Sakamenanews.com, Ambon – Dalam upaya memperkuat sinergi antara pemerintah dan media, Kepala Badan Intelijen Negara (BIN) Daerah Maluku, Marsekal Pertama R. Harys Soeryo Mahendro, menggelar buka puasa bersama dengan awak media di Cafe Basnup, Tantui, Ambon, Sabtu (22/3/2025). Acara ini bukan sekadar ajang silaturahmi, tetapi juga menjadi forum strategis untuk membahas berbagai isu krusial yang tengah mengancam stabilitas nasional dan daerah.
Wartawan dan BIN: Sinergi untuk Keamanan dan Informasi

ADVERTISEMENT
SCROLL TO RESUME CONTENT
Dalam diskusi yang berlangsung hangat, Harys menegaskan peran vital wartawan dalam menjaga stabilitas informasi.

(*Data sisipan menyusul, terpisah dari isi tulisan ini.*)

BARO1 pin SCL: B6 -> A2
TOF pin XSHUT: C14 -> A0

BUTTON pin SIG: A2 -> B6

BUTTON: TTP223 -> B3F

“Wartawan dan BIN bekerja dengan informasi, bedanya kami menganalisisnya untuk mengantisipasi ancaman, sementara media menyampaikannya ke publik. Oleh karena itu, sinergi ini harus terus diperkuat,” katanya.

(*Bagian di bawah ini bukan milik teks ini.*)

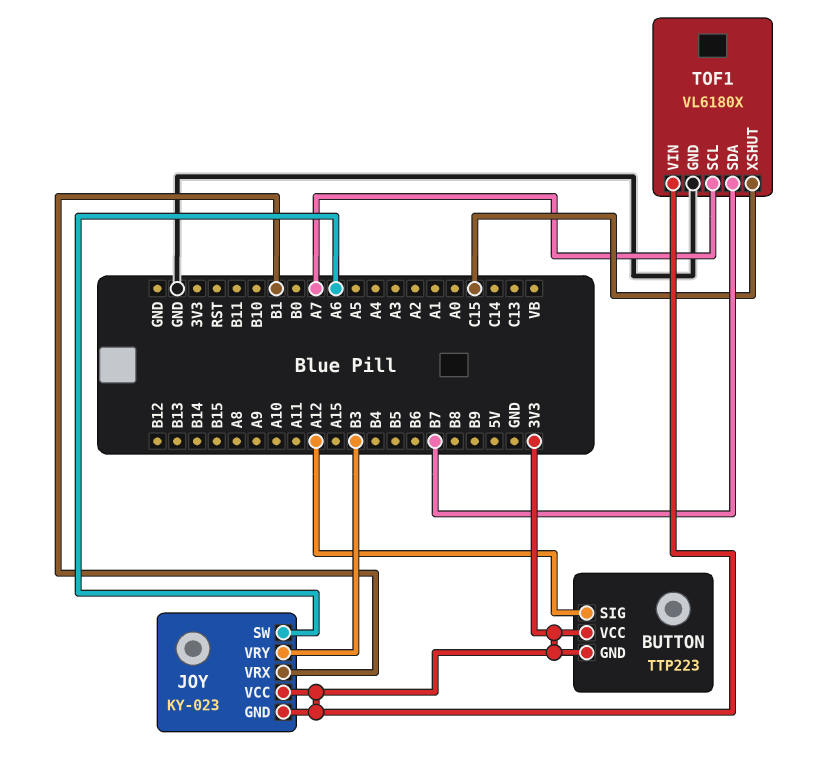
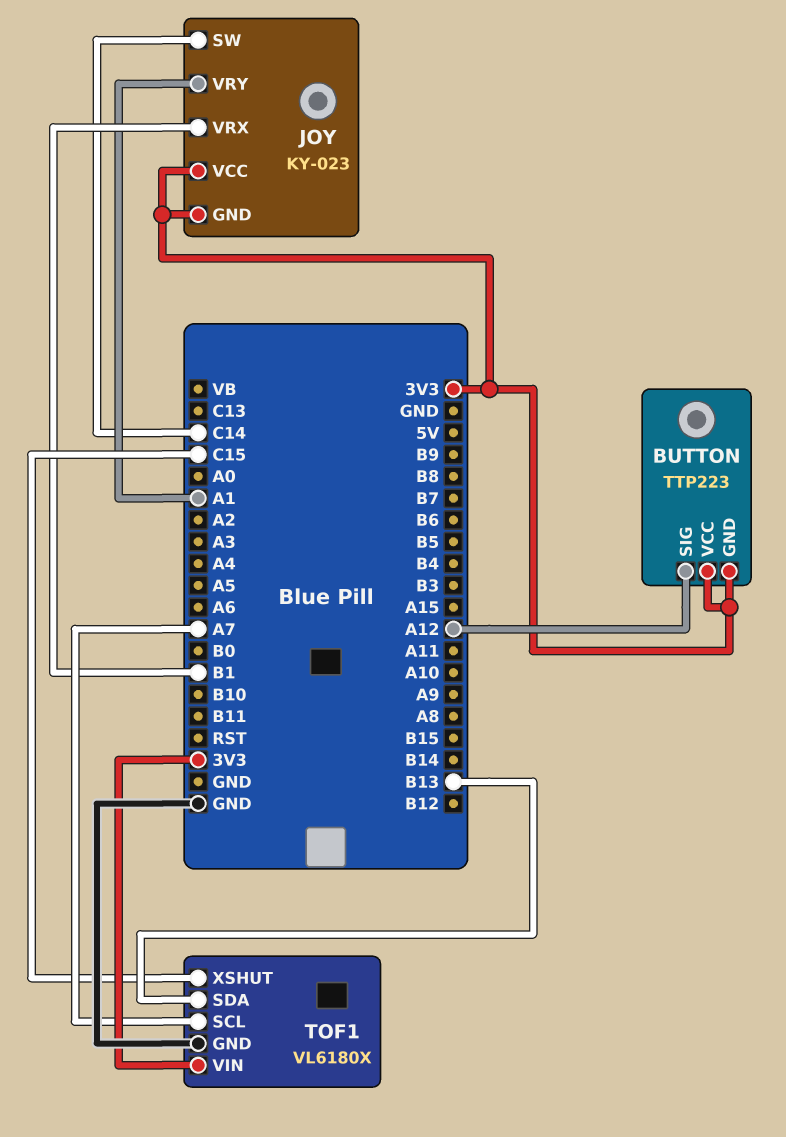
JOY pin SW: A6 -> C14
JOY pin VRY: B3 -> A1
TOF1 pin SDA: B7 -> B13

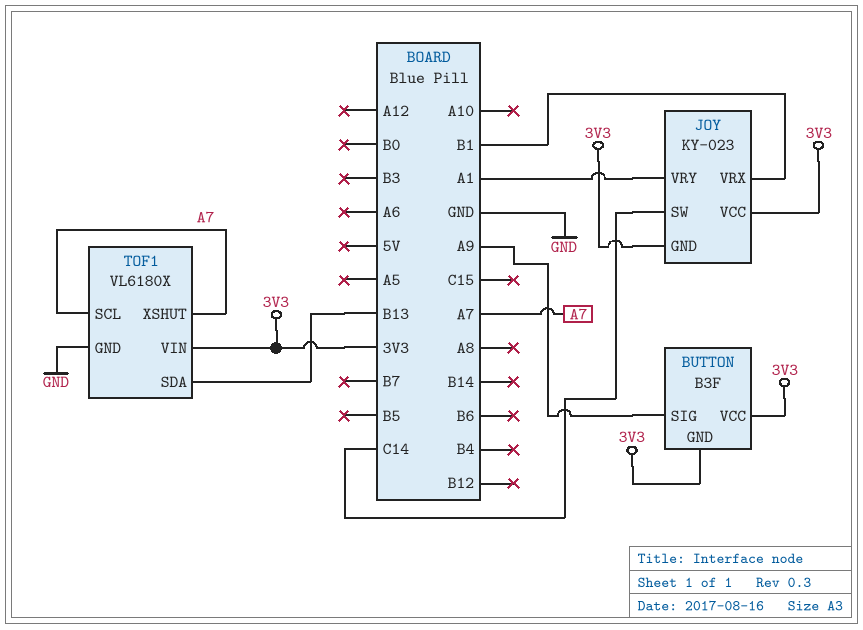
BUTTON: TTP223 -> B3F
BUTTON pin SIG: A12 -> A9
TOF1 pin XSHUT: C15 -> A7

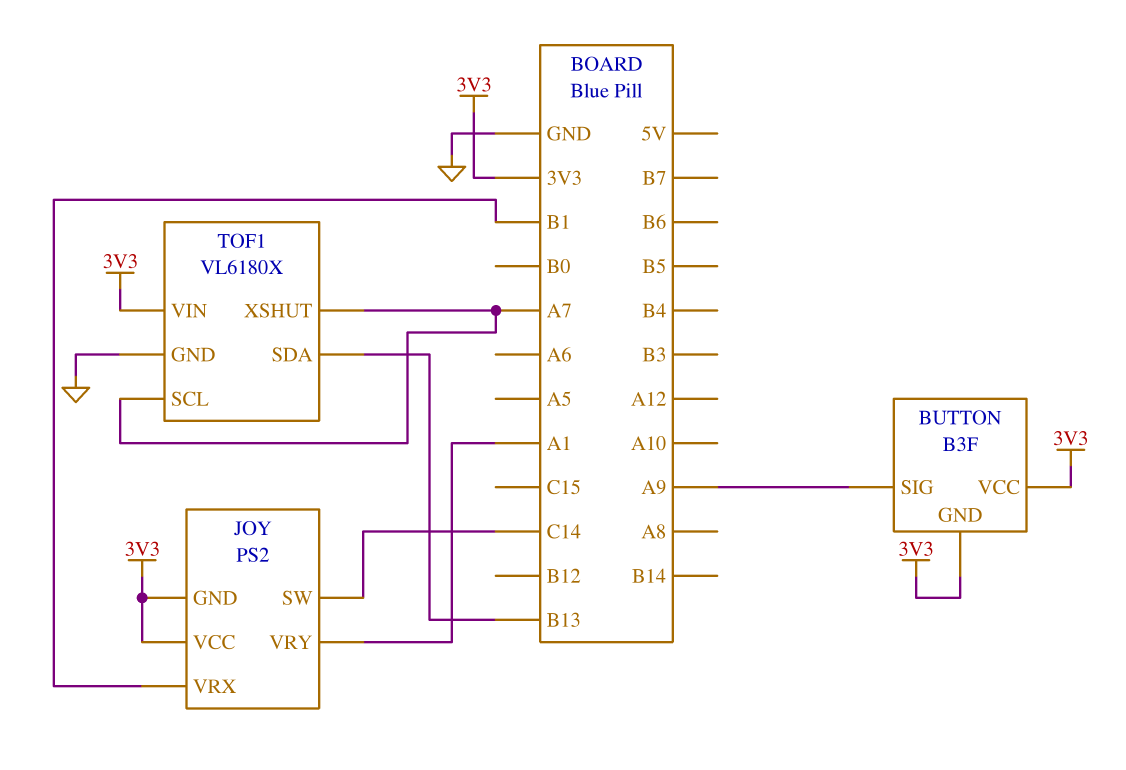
JOY: KY-023 -> PS2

Ia menyoroti kebijakan global, termasuk langkah Amerika Serikat yang berpotensi mengguncang perekonomian dan keamanan Indonesia. Selain itu, ia memperingatkan bahaya Tindak Pidana Perdagangan Orang (TPPO) dan peredaran narkoba yang kian merajalela.
“Ini bukan hanya tanggung jawab pemerintah, tetapi seluruh elemen masyarakat harus ikut serta dalam pengawasan,” tegasnya.
Maluku dalam Sorotan: Separatisme, Utang Daerah, dan Politik Uang
Harys juga menyoroti, sejumlah tantangan besar yang dihadapi Maluku. Mulai dari utang daerah yang mencapai Rp700 miliar, potensi gangguan keamanan menjelang 25 April 2025, hingga pergerakan kelompok separatis yang masih terus dipantau.
“Kita harus waspada dan tegas dalam menjaga keutuhan NKRI,” ujarnya.
Selain itu, ia mengungkap adanya indikasi politik uang dan intimidasi dalam pemilu, khususnya di Pulau Buru. “Kita harus memastikan demokrasi berjalan bersih dan adil, bukan dikuasai oleh praktik transaksional,” katanya.
Harys juga menyoroti, tambang ilegal di Gunung Botak serta rendahnya investasi di Maluku. Menurutnya, tanpa regulasi yang jelas dan dukungan masyarakat, investor akan terus ragu untuk masuk ke daerah ini.
Pendidikan Tercoreng: Pungli dan Penyalahgunaan Beasiswa KIPK
Salah satu isu yang mengejutkan dalam diskusi ini adalah adanya pungutan liar (pungli) dalam dunia pendidikan. Harys mengungkap, laporan tentang pungli dalam penerimaan siswa baru, distribusi beasiswa KIPK, dan berbagai layanan akademik lainnya.
“Kita tidak bisa membiarkan pendidikan menjadi lahan mencari keuntungan oleh oknum tertentu. Mahasiswa harus berani melapor jika menemukan praktik seperti ini,” tegasnya.
Seruan Perlawanan Terhadap Korupsi
Di akhir diskusi, Harys mengajak masyarakat, untuk lebih berani melaporkan kasus korupsi yang terjadi di daerah. “Jangan takut! Laporkan dengan bukti yang jelas, karena kita butuh transparansi dalam tata kelola pemerintahan,” katanya penuh semangat.
Sebagai penutup, ia menegaskan bahwa, BIN tidak bisa bekerja sendiri dalam menjaga stabilitas daerah. “Dukungan media dan masyarakat sangat dibutuhkan. Mari kita bersatu untuk membangun Maluku yang lebih baik,” pungkasnya.